Summer is no vacation for the staff at the Vine Street Community Center in Roxbury. The recreation center, which runs a summer program for local kids, was filled with the sound of children filing back and forth to and from various activities on a recent weekday.

David Hinton, the center’s administrative coordinator who has been at Vine Street since its start in 2001, kept a cool head in the midst of all the hustle. But on the top floor, there was a rare moment of quiet on the tranquil basketball court.

“This is where the magic happens for a lot of kids that went on the play Division I ball and beyond," Hinton said as he showed off the gym.

Not too long ago, Terrence Clarke called this court home. It’s where he would spend hours working on his game, eventually honing it to the level of playing for the University of Kentucky, a perennial contender for the NCAA championship.

Although Clarke only played in 8 games as a guard for the Wildcats due to injury, his so-evident potential made him a promising prospect who was expected to have his name called in the NBA Draft July 29.

But Clarke would never reach that stage. He died after being involved in a car accident in Los Angeles on April 22. He was 19. The news sent shockwaves through the basketball world.

Speaking to reporters the next day, Celtics star Jayson Tatum explained his relationship with Clarke.

“Over the last probably three years, I’ve been in the gym with him. He used to come to a lot of our home games,” Tatum said. “Came to my birthday dinner last year. You know, we talked a lot over the phone. I wish we would have talked more, but kind of like a little brother. Someone that reached out for advice. He was just a good kid. He was always joking, always laughing.”

As the world watches the next class of NBA talent graduate to the league, Boston’s basketball community has been reflecting on a player and person who changed the game without ever touching a pro court.

Hinton recalled Clarke wasn’t much of a player when he first started showing up at Vine Street as a 10-year old. But soon, he’d be getting to the gym at 6 in the morning to get a workout in and then sleeping it off in the building’s computer lab.

“Terrence walked around the building like he owned it,” Hinton joked. “And he did!”

Dexter Foy, Terrence’s mentor and AAU coach, said Clarke was already hovering around six feet tall in the fifth grade.
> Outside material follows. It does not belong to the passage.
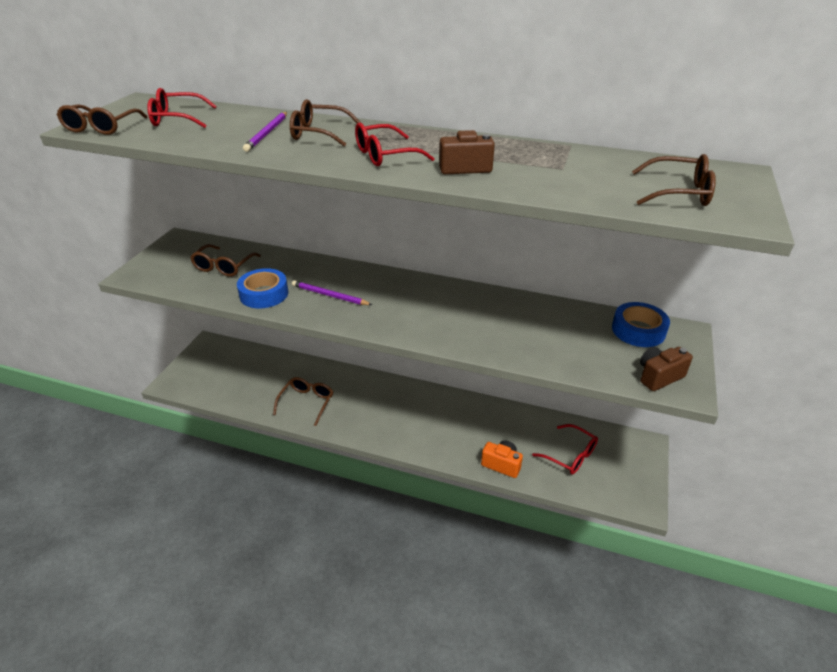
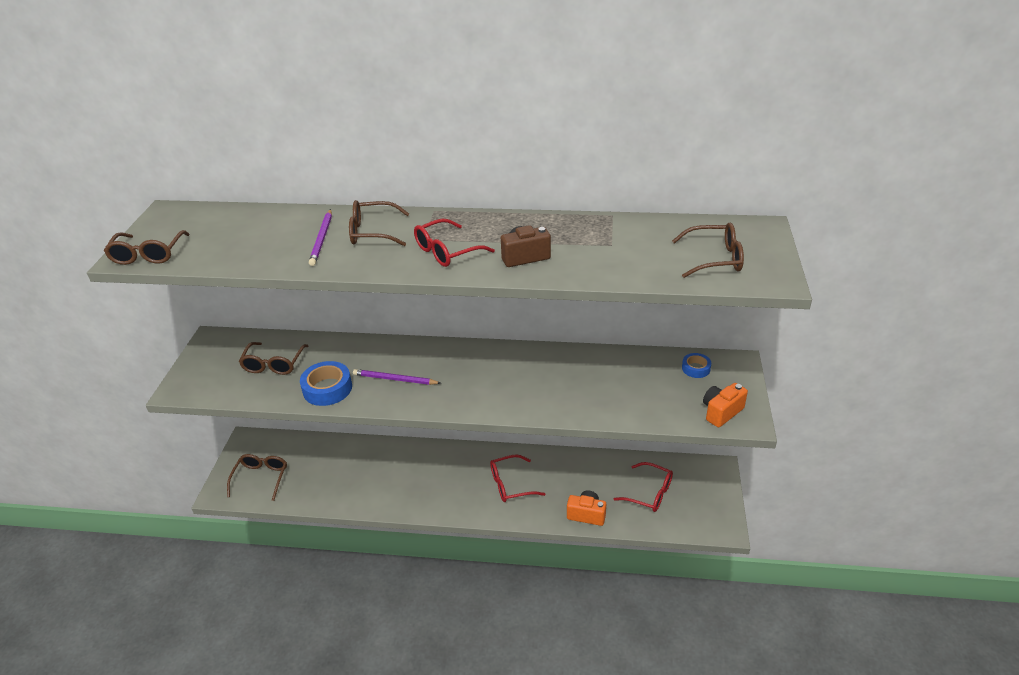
camera: 10 degrees left, 0 degrees up
(177, 119) = (220, 232): red glasses -> red glasses (510, 484)
(307, 402) = (375, 487): brown glasses -> brown glasses (261, 478)
(638, 330) = (696, 368): blue tape -> blue tape, size x0.57
(659, 377) = (721, 412): brown camera -> orange camera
His combination of height, vision and skills handling and scoring the ball, mastered through countless hours in the gym, made Clarke, in Foy’s opinion, one of the best ever to come out of the Boston area.

“People didn’t get a chance to see how good he was. Like Terrence was good. I mean, really good,” Foy said. “He would have probably been the best thing for sure to come out of Boston. ... No disrespect to Patrick Ewing, he would have been up there with Pat, how about that? He would have been up there with Pat. He was that good.”

Ewing graduated from Cambridge Rindge and Latin in 1981, went on to play at Georgetown and had a Hall of Fame career in the NBA as a star center for the New York Knicks.

Dexter’s son, Jamari, met Clarke when he was in the fourth grade and was one of his closest friends. He was in Los Angeles with Clarke as he was getting ready for the draft and recalled seeing how focused he was on his business.

“I just know that he was going to get everything that he was supposed to get and more,” he said.

Clarke’s game speaks for itself, but everyone who knew him talks about how kind he was — or how loyal he was to his friends, or how much he was looking forward to taking care of his people and giving back.

Another common thread in the words from those who knew Clarke is just how hard it will be to watch this year’s draft.

“I may record it, I may not watch it right away,” Hinton said. “I'm not ready for that.”

Even though Clarke never got the chance to play under the NBA lights, his name will live on at Vine Street. Hinton said plans are in the works for the gym to be renamed in Clarke’s honor.

“We’re gonna make sure that he’s remembered at this center,” Hinton said.

The Roxbury sunlight beamed through the windows at the Vine Street gym. That hardwood gave Terrence Clarke a home away from home and someday soon, some young player who is running through the center’s halls may have the light shine on their own basketball journey on the court Clarke left behind.